Ducey called for funding to increase to $371 million in five years. The Republican governor made the announcement at a Capitol news conference attended by lawmakers, school district superintendents and other education officials.
He called his plan an investment that schools can use how they like, including teacher pay, that has support from education officials who attended.
“Look at the coalition that we’ve built here,” he said. “This is coming together around available resources that we’re going to bring to our schools in Arizona that are permanent and flexible and can be used for both capitol and teacher salaries.”
Ducey also proposed to spend nearly $52 million this coming budget year on building rehabilitation and to use new bonding to pay for five new schools costing $88 million. All three pots of money have been greatly underfunded for years.
The state is being sued by a group of schools, education groups and citizens for cuts that forced schools to use operations cash for capital costs like computer software, textbooks and other so-called “soft capital” needs. The suit, filed in April, alleges the state illegally cut capital funding and could owe as much as $2 billion.
Ducey says he wants lawsuit settled, but that’s not likely, according to one of the plaintiffs.
“I don’t think what the governor’s doing even addresses the lawsuit,’ said Joe Thomas, president of the state teachers’ union, the Arizona Education Association. “The lawsuit’s around the unconstitutional nature of how we fund schools, not the level we’re funding them at.”
An Avondale woman who is a plaintiff in the lawsuit said she would drop out if the governor’s plan is enacted.
“I understand that what the governor’s proposing doesn’t fully address all of those things,” Jill Barragan said. “I see that he opened a huge door here for us, and we need to take that opportunity to walk in.”
Some school advocacy groups were “cautiously optimistic” about the proposal, as was a Democratic lawmaker, Rep. Randy Friese of Tucson. He said he could be supportive if the cash didn’t “compromise” other priorities.

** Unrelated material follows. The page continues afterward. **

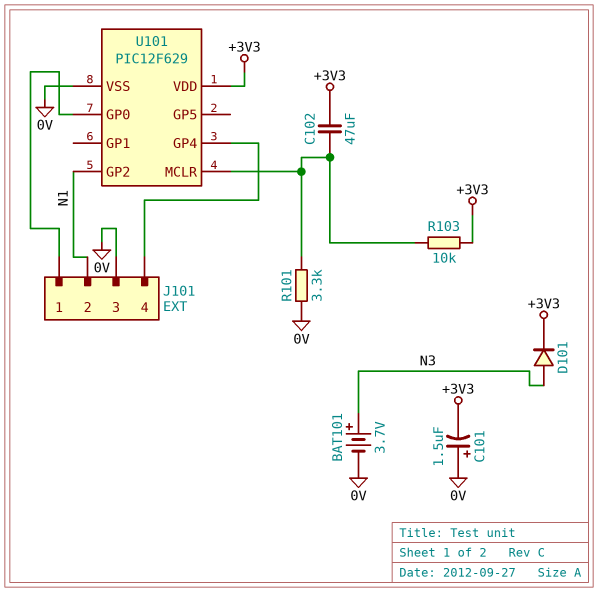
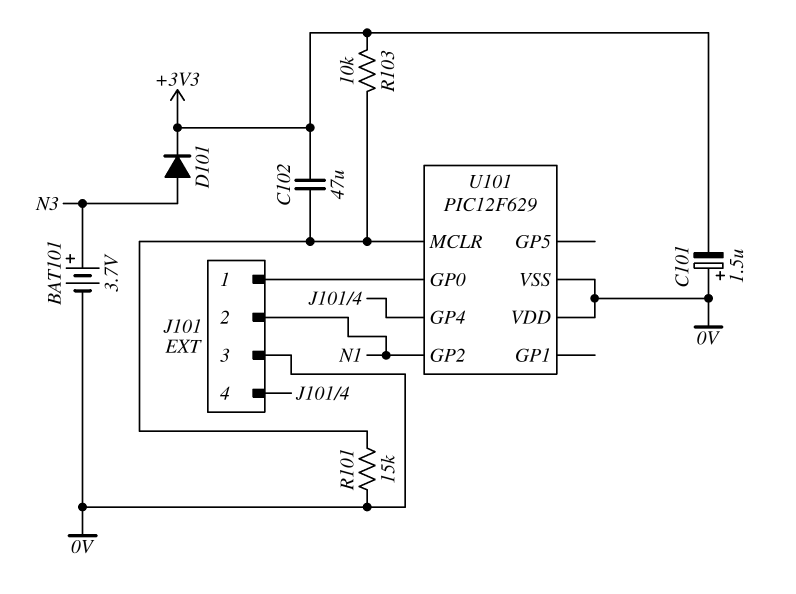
R101: 3.3k (0V, U101/MCLR) -> 15k (0V, U101/MCLR)
U101 pin VDD: +3V3 -> 0V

Other education advocates, however, were not pleased. A coalition of groups called AZ Schools Now last week called for $1.1 billion a year in new school funding to bring the state’s K-12 schools back to where they were before the recession.
Dawn Penich-Thacker, a spokesman for Save Our Schools and a member of the coalition, said the proposal falls well short of what’s needed.
“It’s inadequate. It’s not enough funding and it’s not soon enough,” Penich-Thacker. “This is literally a single-digit percentage of what we lost from the public education system.
She also said the governor was being disingenuous when he said the spending would be new money or an increase. “
“This is simply paying back funds that used to be there a decade ago,” she said.
Ducey was asked at the news conference how he could tout $100 million in restored funding as a win for schools that advocates say need $1.1 billion to get back to pre-recession levels. He pointed to the Great Recession, which forced major cuts across state government.
“I think somehow in these questions there’s some discussion as if there were never a budget shortfall, as if the state never ran out of money,” he said. “You’ve heard that these are more dollars being brought forward than folks have seen in a decade.”